Abrió la boca, luego se la tapó con las manos, enrojecieron sus ojos y su cara; las lágrimas parecían salírseles tanto de los lagrimales como de la misma boca.

—Tranquilícese. ¿Qué hace usted entonces?

—¡Oh! Si la hubiese usted visto…

—La he visto, descuide. Lo que quiero que me diga es lo que vio usted y lo que hizo a continuación.

—La abracé, muerta como estaba, y le besé las mejillas, cerca de la comisura de los labios —soltó tembloroso.

—¿Por qué constató que estaba muerta?

—Porque estaba rígida, tenía la boca abierta, la lengua ligeramente fuera, y los ojos, también abiertos, con una mirada tija. ¡Qué mirada! No tenía pulso.

—¿Le auscultó el pulso?

—Sí, puse mi oído en su corazón y le cogí la muñeca. ¡Oh!, pero todo esto es horrible, horrible, no sé si no se da cuenta…

El inspector, aparentemente imperturbable, siguió preguntando:

—¿Se demoró en todo lo que me cuenta?

—No, no demasiado… Poco después llamé a la policía y le di cuenta de dónde estaba y de que una mujer, mi novia, estaba muerta.

—Bueno, ya está bien.
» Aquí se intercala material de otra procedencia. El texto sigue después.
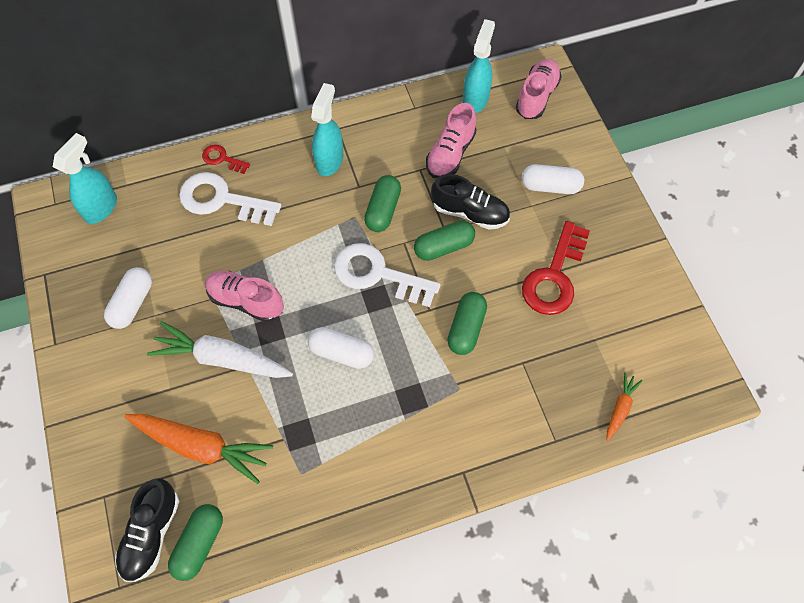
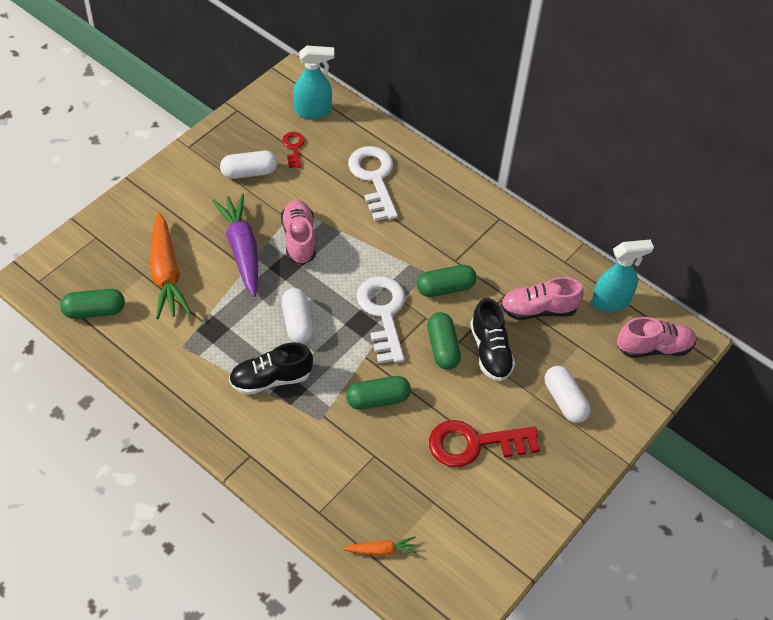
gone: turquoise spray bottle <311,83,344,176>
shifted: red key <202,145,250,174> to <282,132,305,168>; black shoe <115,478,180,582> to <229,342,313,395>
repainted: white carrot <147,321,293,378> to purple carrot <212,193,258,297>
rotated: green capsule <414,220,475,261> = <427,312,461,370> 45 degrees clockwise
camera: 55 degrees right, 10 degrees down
Es mi última pregunta por hoy. Puede descansar.

Jaime se dirigió a la secretaria que había ido tomando nota puntual de la entrevista y le preguntó:

—¿El joven ha venido solo?

—No, están sus padres en la sala de espera.

—Dile que su lujo puede irse con ellos, pero que tiene que estar en todo momento localizado.

Alberto salió con la secretaria del inspector y, al rato, ésta regresó al despacho.

—¿Qué piensas? —le preguntó ella.

—El joven no ha sido. Dice la verdad. Pero no podemos bajar la guardia.

—¿En qué te basas?

—¿Cuántos años llevo de inspector de policía? —y acarició su barba de color castaño, teñida de hebras blancas—. No hay nada como la experiencia y la intuición, cuando se tiene, como es mi caso.

El inspector dijo aquello con una media sonrisa. Ana lo conocía lo suficientemente bien, como para saber que aquello no era fatuo engreimiento, sino que su intuición, verdaderamente, estaba basada en una sólida experiencia y en años de paciente estudio. Por lo demás, Jaime Morales, inspector de la brigada policial de homicidios del distrito centro de Madrid, poseía una intuición innata y una inteligencia natural.